On a server that has multiple cores and/or multiple processors it would likely give you a performance boost to do so though.


Anyways, in a couple of months when i get a new CPU with multiple threads I am gonna try putting the renderer on it's own thread.  It won't speed up rendering of a frame(is it take 20ms it takes 20ms) but it will how ever speed up the time in between renders if you use it right.

But even more on target darkfrog you weren't even talking about putting stuff on seperate threads you were talking about showing progress of game states.  Would you like your hi-jacked forum thread back?

Nah, I don't care…I hijack enough threads myself. :-p


Gaheris said:

epending on how heavy the impact would be we could throw an exception if method using OpenGL isn't called from the renderer thread.

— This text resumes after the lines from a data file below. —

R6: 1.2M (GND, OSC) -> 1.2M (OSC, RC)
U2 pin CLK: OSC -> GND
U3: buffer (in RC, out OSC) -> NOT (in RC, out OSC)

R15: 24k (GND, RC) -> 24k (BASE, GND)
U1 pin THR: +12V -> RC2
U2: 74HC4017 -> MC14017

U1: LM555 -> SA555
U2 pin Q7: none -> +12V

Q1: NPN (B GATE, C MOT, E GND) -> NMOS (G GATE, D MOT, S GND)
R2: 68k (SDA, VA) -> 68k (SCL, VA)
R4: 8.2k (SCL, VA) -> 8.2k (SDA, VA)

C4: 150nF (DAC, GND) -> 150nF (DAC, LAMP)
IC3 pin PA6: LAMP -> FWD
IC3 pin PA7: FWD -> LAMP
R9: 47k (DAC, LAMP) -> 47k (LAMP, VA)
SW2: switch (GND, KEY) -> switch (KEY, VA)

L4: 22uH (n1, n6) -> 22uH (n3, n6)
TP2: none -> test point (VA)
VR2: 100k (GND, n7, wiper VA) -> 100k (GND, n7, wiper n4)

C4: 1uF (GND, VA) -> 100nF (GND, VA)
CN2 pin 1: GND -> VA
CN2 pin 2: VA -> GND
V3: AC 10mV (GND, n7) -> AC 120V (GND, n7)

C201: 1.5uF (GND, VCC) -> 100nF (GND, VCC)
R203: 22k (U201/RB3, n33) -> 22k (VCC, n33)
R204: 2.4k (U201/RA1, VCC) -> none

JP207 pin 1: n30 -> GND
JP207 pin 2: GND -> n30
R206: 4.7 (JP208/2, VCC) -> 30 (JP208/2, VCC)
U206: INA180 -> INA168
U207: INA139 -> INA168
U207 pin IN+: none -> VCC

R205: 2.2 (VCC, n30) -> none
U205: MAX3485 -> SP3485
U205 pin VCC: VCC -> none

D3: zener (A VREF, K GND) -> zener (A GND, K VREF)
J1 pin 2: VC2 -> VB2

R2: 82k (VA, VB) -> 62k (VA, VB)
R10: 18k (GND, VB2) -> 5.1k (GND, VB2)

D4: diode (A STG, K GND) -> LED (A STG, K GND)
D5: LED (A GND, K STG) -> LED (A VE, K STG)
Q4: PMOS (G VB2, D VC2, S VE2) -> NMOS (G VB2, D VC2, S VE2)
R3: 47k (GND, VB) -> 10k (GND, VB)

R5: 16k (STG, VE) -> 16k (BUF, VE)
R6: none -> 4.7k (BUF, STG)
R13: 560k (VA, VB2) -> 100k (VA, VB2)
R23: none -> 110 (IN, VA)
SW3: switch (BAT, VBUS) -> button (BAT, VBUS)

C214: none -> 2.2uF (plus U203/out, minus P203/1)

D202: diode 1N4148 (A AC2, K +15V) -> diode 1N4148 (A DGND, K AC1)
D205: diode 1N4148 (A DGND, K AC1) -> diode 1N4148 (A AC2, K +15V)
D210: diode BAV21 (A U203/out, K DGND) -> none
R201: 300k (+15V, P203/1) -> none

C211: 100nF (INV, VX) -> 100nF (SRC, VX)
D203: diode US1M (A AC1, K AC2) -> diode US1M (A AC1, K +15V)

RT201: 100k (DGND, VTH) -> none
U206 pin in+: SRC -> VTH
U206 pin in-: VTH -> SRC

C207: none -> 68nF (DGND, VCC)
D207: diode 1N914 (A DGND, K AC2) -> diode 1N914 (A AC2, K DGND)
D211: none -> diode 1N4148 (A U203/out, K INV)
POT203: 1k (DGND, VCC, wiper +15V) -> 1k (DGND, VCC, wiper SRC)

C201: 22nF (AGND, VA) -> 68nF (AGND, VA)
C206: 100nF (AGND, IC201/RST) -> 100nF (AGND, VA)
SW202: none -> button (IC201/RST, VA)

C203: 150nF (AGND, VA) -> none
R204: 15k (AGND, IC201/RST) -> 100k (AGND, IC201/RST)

This would help a *lot*.  Ideally the mechanism would use 'assert's so that the checking overhead could be completely eliminated at run-time.  But currently it's really hard to know what is "safe" to do in another thread.  Throwing a big ol' exception would make it really clear.

As I mentioned in another thread, a good start would be for all the Game.start() type main-loop methods to save the current thread someplace global, so that writing an 'boolean inGlThread()' method would be trivial.

Personally I would expect this should be a suggestion to the LWJGL peeps in their JNI wrapper stuff so it will throw an exception if it's not in the correct thread when attempting to make a call that it shouldn't.

By the way: Is there a special reason why a Trimesh can be created outside the GL thread but not a SwitchNode? If a SwitchNode is created in another thread it simply keeps invisible without an error message or exception.

Arg! It's so hard to guess what's safe and what's not!

Is Spatial.updateRenderState() likely to be safe?